6 Ways to Help a Friend with PTSD

Searching ways to help a friend with PTSD? Yes you want to help but you don’t know if you will just make him feel better or worse. Here are some tips to comfort a friend who is you suspect to have a PTSD.

PTSD friend

Post-traumatic Stress Disorder or PTSD can occur because he witness or experience about something that involves death. It may be actual or threatened, severe injury, sexual violence, and assaults. These incidents may lead to the development of PTSD.

Having PTSD can be devastating for some people. If you suspect someone you care about has this mental health disorder, you may wonder how you can help him not to get there or maybe ease the pain he is feeling. Learning how you can support a friend with PTSD can be challenging, but there are means how you can be a strong support system.

Here are some ways you can help a friend with PTSD.

  1. Educate Yourself.
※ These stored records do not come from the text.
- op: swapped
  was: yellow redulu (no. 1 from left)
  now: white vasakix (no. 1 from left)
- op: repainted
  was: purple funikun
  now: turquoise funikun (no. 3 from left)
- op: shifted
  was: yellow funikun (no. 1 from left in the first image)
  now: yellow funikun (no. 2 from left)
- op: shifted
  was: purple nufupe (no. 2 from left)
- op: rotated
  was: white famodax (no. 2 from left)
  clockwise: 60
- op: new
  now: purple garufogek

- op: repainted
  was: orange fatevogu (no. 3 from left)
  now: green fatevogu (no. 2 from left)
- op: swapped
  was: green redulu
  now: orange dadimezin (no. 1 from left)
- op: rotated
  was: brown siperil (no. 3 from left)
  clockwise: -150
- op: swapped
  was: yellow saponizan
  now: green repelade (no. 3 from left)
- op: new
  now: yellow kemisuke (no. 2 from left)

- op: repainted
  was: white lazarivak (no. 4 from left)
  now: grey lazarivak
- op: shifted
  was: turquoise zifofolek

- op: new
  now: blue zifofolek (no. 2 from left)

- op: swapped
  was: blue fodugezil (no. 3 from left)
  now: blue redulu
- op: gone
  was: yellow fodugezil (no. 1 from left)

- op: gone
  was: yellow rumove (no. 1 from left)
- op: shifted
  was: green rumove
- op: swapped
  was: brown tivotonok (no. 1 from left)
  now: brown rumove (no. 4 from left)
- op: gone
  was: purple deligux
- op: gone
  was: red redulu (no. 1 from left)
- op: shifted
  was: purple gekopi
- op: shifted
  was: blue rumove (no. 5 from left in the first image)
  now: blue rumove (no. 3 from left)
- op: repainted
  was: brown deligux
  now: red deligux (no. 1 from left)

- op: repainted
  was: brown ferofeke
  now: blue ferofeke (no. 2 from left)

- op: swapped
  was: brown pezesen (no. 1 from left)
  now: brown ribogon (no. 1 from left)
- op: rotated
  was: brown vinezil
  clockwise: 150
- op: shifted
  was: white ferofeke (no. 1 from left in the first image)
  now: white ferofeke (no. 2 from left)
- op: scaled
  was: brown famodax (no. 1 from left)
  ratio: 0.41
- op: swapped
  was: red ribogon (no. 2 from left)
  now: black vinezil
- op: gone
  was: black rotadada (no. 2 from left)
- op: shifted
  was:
If you have a friend who is struggling with PTSD, start by educating yourself. Learning about the disorder can help you sympathized and also clear up PTSD myths.
  2. Be Supportive. Because they fear judgment, PTSD sufferers sometimes stay away from friends and family. Learning to support a friend with PTSD may prevent isolation which often worsens symptoms. Provide PTSD support by listening and showing that you were there. Don’t try pressuring the person into sharing when they don’t want to, or give advice that they don’t ask. Just being there is enough.
  3. Be Patient. When someone has PTSD, avoids discussing the traumatic experience because it may trigger flashbacks. When they are ready, they will share it with you. You just have to wait until they’re willing to share their experience. That isn’t up to you, even though you have good intentions.
  4. Listen. Show them that you are listening. Don’t relate your experiences to what your friend suffered. Even if you’ve experienced PTSD, don’t say you understand, because you don’t know their exact experience. Active listening is enough.
  5. Know Their Triggers. A trigger can be anything that stimulates a fear in someone with PTSD. It’s something that to you is normal, but to a person with PTSD, it reminds them of their past trauma. Talk to your friend about what their particular triggers are, and find ways to dodge those whenever possible. Specific PTSD triggers can be sounds, smells, dates, people, locations or even types of weather.
  6. Encourage Them to Pursue Therapy. You can’t force your friend to go for a treatment but if you think they are considering treatment, you can encourage them still. If they’re not yet ready, you can find for programs or treatment clinics that specialize in PTSD so that when they’re ready, share them what you come up with.

If your friend doesn’t appreciate your support, what matter is you’re there even they don’t want to. They will be thankful to you someday that’s for sure!